It's been a busy week and it's only Tuesday. My week really starts on a Saturday when all the kids are off school and nursery. Then they have to be driven to football training and swimming lessons. I have my favoured short cuts and fast routes and after 14 years of to-ing and fro-ing them around London, I am acquiring something approaching the Knowledge.
This Saturday the eldest two had some friends over. That brought the kid-count up to nine. The youngest doesn't have sleepovers yet but very much enjoys annoying (she'd say) and hanging out with (he'd say) his teenage big sister and her friends. After dinner the older ones went off to hang out. Fifteen minutes later, one of the girls came down with a sore shoulder and asked if I could help. When you Google "shoulder pain treatment" it suggests either a heat-pack or an ice pack. But which? We went for ice and it seemed to help.
My middle boy (11) had issues with a game of Fifa 16, which I had to rectify. Computer games are a whole new level of confusion. When I played computer games, I would start loading Chuckie Egg on the BBC Computer, go downstairs for tea and it would be ready to play by the time we had finished dinner. Times have changed.

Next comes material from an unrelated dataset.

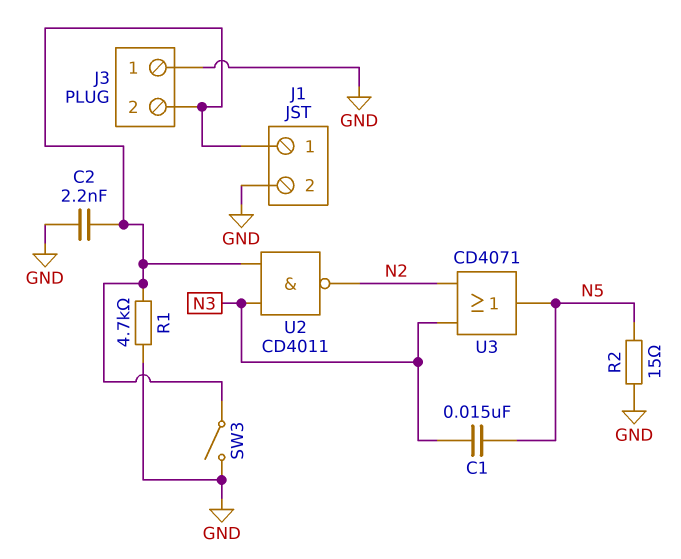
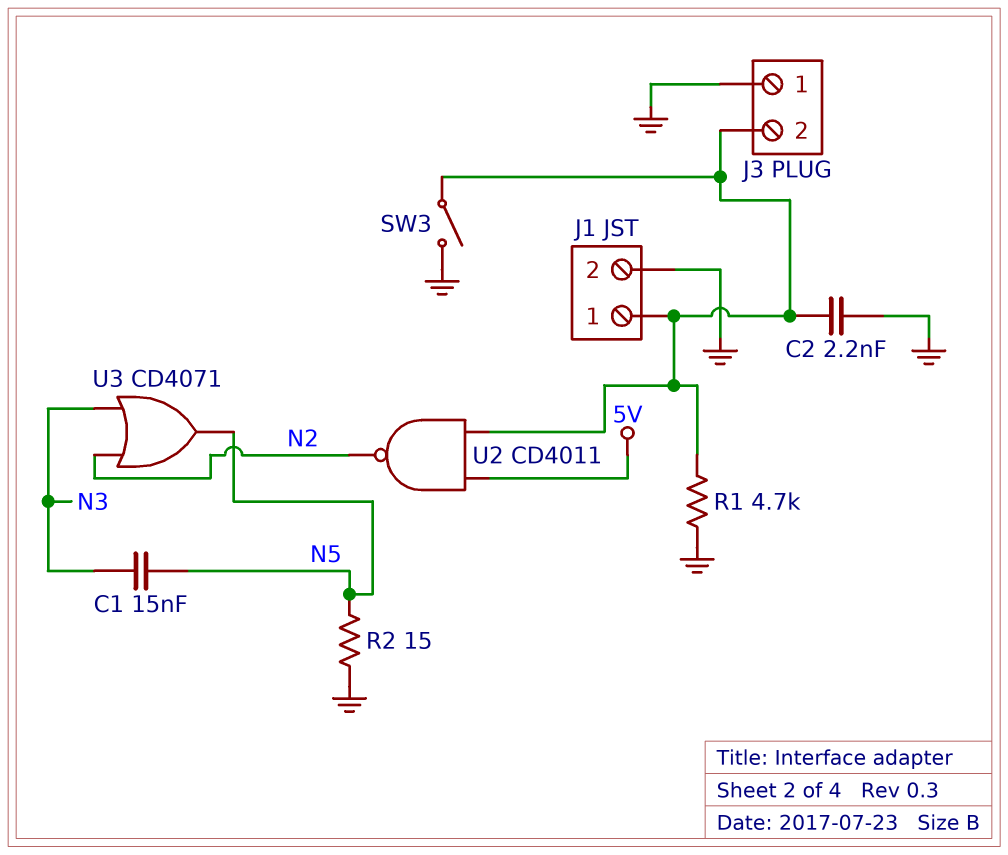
U2: NAND CD4011 (in J1/1, in N3, out N2) -> NAND CD4011 (in 5V, in J1/1, out N2)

Then it was Lego with the littlest one (four). I have never been a Lego fan. Never played with it as a child and I cannot stand 'assemble your own' furniture. I always get something wrong in step two which means the chest of drawers I am expecting is more of a problem than a storage solution. I now have not one but two little boys who love Lego and who need me to put together this tiny Ikea furniture with building blocks that look remarkably similar. If you think Lego is small and fiddly wait until your little darlings get into Kinder eggs. Those can only be put together with teeny tiny fingers.
One of the girls had brought a waffle machine so they set about making them for the assembled masses. Then disaster struck: "Mummy the waffle machine is broken! Can you fix it?" I got the screwdriver out, mumbling about the fact that nowhere on my CV does it mention any skills as an electrician but we plugged away and fixed it.
This was Saturday evening. I'd been a taxi driver, a chef, a waitress, a nurse, a gamer and a handyman by this point. I'm by no means an expert but it does make me think that some of the stuff they teach you in ante natal classes are absolutely pointless. Yes it's good to know what options are available to you but by the time you are in labour, that baby is coming. If you are at home, you'll have a midwife, if you are in the hospital there are loads of experts about.
If you are home alone with nine kids assessing the severity of a shoulder injury, surely some kind of first aid course would have been more useful? Or maybe a driving skills course to enable you to put on mascara at 30 miles an hour whilst driving the kids to school and turning the sound down on the radio news because they don't seem to mind how horrific the language is they use to describe brutal crimes at 8am.
Other classes I'd take in the run up to the birth? Stain removal. The first three years tend to be about removing stains. Stains from carpets, curtains, clothes, duvet covers... We were once at a lovely dinner party and my youngest found a tin of black paint under the stairs and decided to re-do the colour scheme of the vacuum cleaner. Our hosts were remarkably chilled about it.
Then there is the washing thing. With five people in the house, each week I have the EC clothes mountain to wash. That's another part of parenting I didn't know about. What a drag the basic housework involved is - and that's with all the modern conveniences of dishwashers, washing machines and microwaves. The sneaking veg into pasta sauces and cooking for ages in the full knowledge than when you put it down in front of your diner, it will be met with: "I don't like that". Which is always nice.
Then there is the brainpower involved with constant judgement calls. Yes you can go to the park. No you can't have another biscuit. Yes you can phone your friend. No you can't watch that. I don't care if all your friends are watching it...etc etc. It does feel a little like you are the CEO of a massive organisation. Although, it's an organisation with the lippiest employees known to man, who you'd do anything for and who love you with the biggest hearts, provided you give them food that rots their teeth.
I'm just keen to know what a head-hunter would say about my transferable skills.